The guard inexplicitly did nothing.

After a few days, the Rebbe's fate was sealed. He was found guilty of subversion and was sentenced to death. Through world pressure, the sentence was commuted to three years in Siberian exile.

Then, even more inexplicitly, the Rebbe was given special permission to leave the jail three days early, visit his family for several hours and then travel, at his own expense, to Kostroma, his town of exile.

This was a true miracle. Every instant in the prison was a true danger to his life; he was easy prey for the anti-Semitic guards and prisoners. Hundreds of Jews "disappeared" or "died" daily and he could easily be one of them.

But to everyone's amazement, as soon as he realized that according to their itinerary he would have to travel on Shabbat, he refused to leave until after Shabbat ended. He actually stayed extra time in that hell so as to not desecrate the Sabbath.

Why did the Rebbe do this? According to Jewish law he was permitted to travel on Shabbat in order to leave that place, as every additional moment there was a threat to his life. But the Rebbe was determined to show even his evil captors that G-d, not Stalin, is the Boss of the world. And that they were powerless against the Torah.

The third story took place that Sunday as he boarded the train to leave the prison. We must remember that the Rebbe was imprisoned for teaching anti-communist doctrines and everyone connected to him was immediately suspected of the same.

Nevertheless, a large crowd of people threw caution to the wind and came to see him off. They could not forego the opportunity of drawing inspiration from the Rebbe.
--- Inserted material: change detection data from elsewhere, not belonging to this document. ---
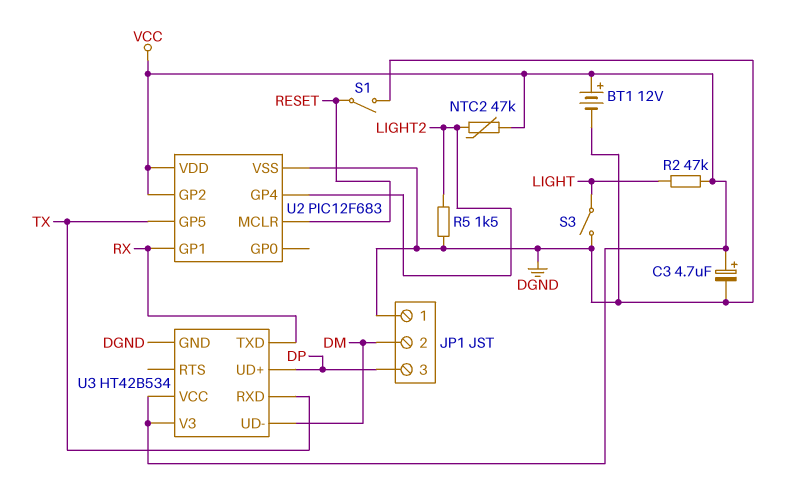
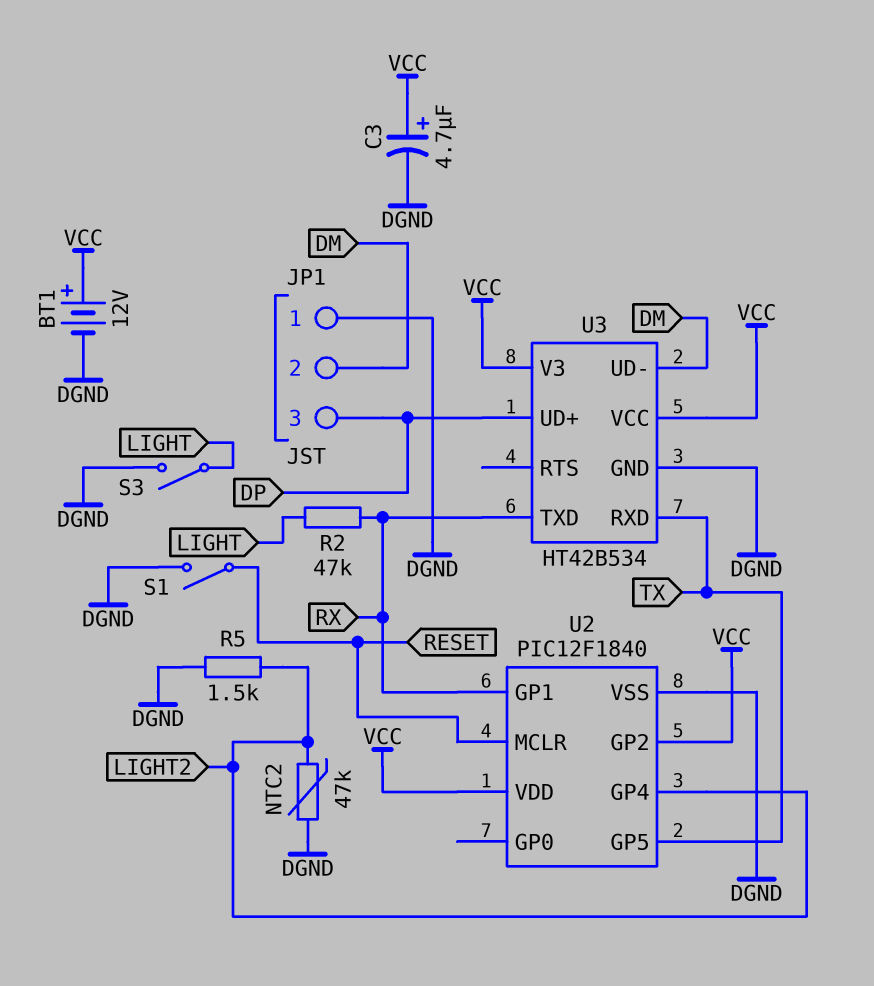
NTC2: 47k (LIGHT2, VCC) -> 47k (DGND, LIGHT2)
R2: 47k (LIGHT, VCC) -> 47k (LIGHT, RX)
U2: PIC12F683 -> PIC12F1840

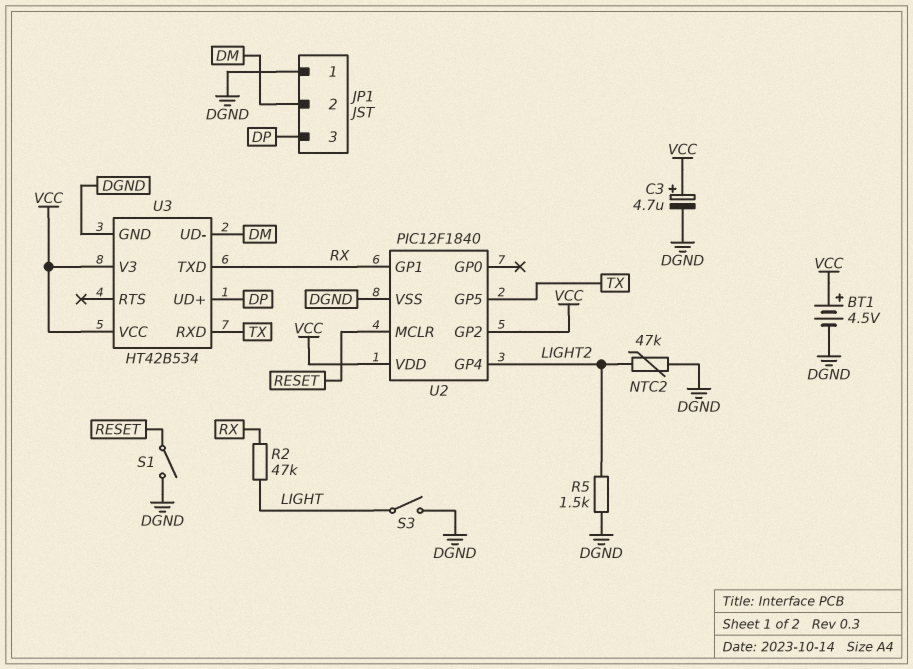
BT1: 12V (plus VCC, minus DGND) -> 4.5V (plus VCC, minus DGND)

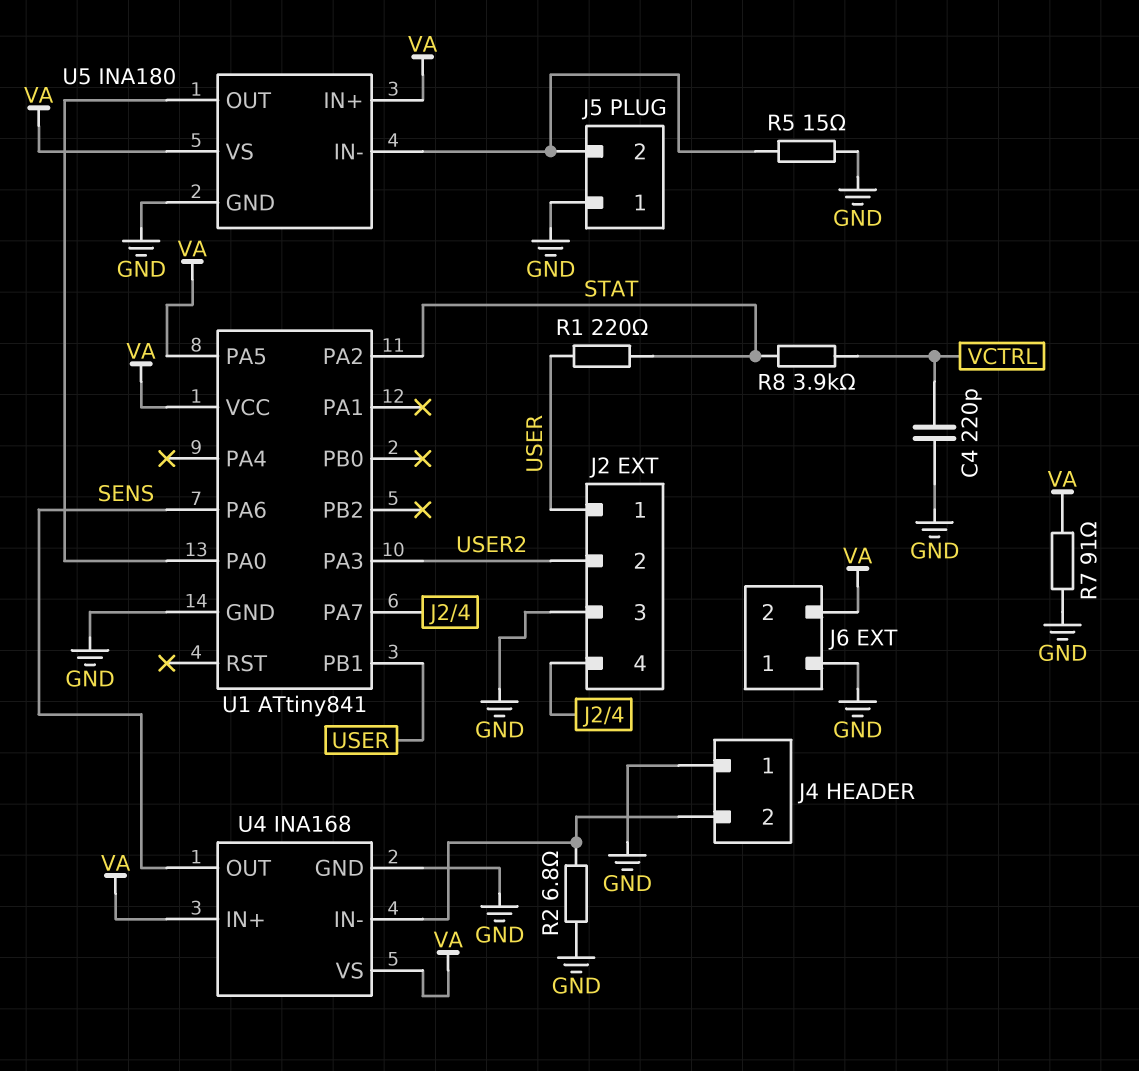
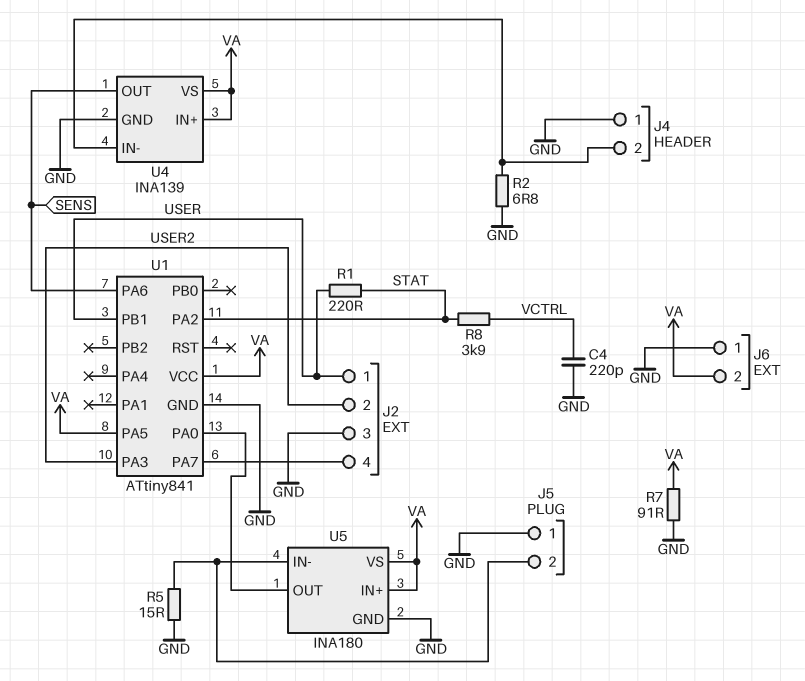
U4: INA168 -> INA139

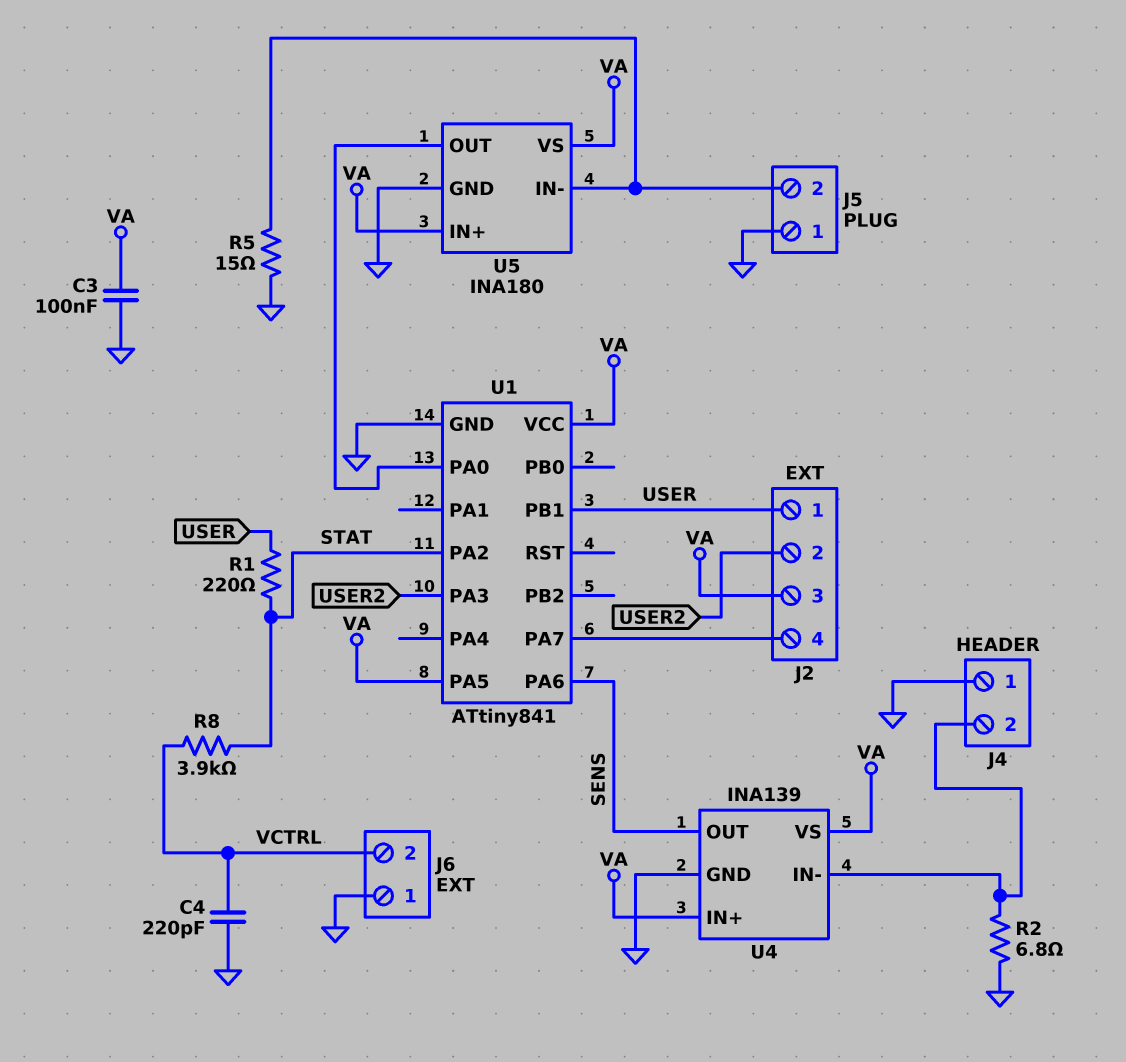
C3: none -> 100nF (GND, VA)
J2 pin 3: GND -> VA
J6 pin 2: VA -> VCTRL
R7: 91 (GND, VA) -> none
Just moments before the train left, the Rebbe made a stirringly emotional and revolutionary speech;

Here is a translation (from Yiddish) of some of what he said.

"We must make one thing known to all the nations are on the face of the earth: That only our bodies are in exile and servitude to the gentiles, but our souls never entered exile and were never servants to the other nations.

"We must announce and advertise before the entire world that anything that relates to our Jewish religion, the Torah, the commandments and even the customs, can never be changed by opinions. We Jews have no outside forces or opinions that can change us. We must declare with the greatest Jewish stubbornness with thousands of years of Jewish self-sacrifice, 'Never touch My anointed and My prophets do not harm.'

"We must pray that G-d give us the proper strength to not be affected in any way by these physical tribulations but rather to treat them with joy! That every, punishment we receive, G-d forbid, for opening a children's school, teaching Torah or doing the commandments should give us more enthusiasm in our holy task of strengthening Judaism. Remember! The jails and camps are temporary. But Torah, the commandments and the Jewish people are eternal..."

In other words, to a crowd filled with informers and secret police he exhorted Russian Jewry to continue the very "subversive" work for which he was imprisoned.

Moshiach Matters

Nine red heifers were prepared from the time this precept was ordained until the Second Temple was destroyed: the first was prepared by Moses our Master, the second Ezra prepared, and there were seven from Ezra to the destruction of the Temple. The tenth will be prepared by King Moshiach - may he soon be revealed, amen, may this be (G-d's) Will!"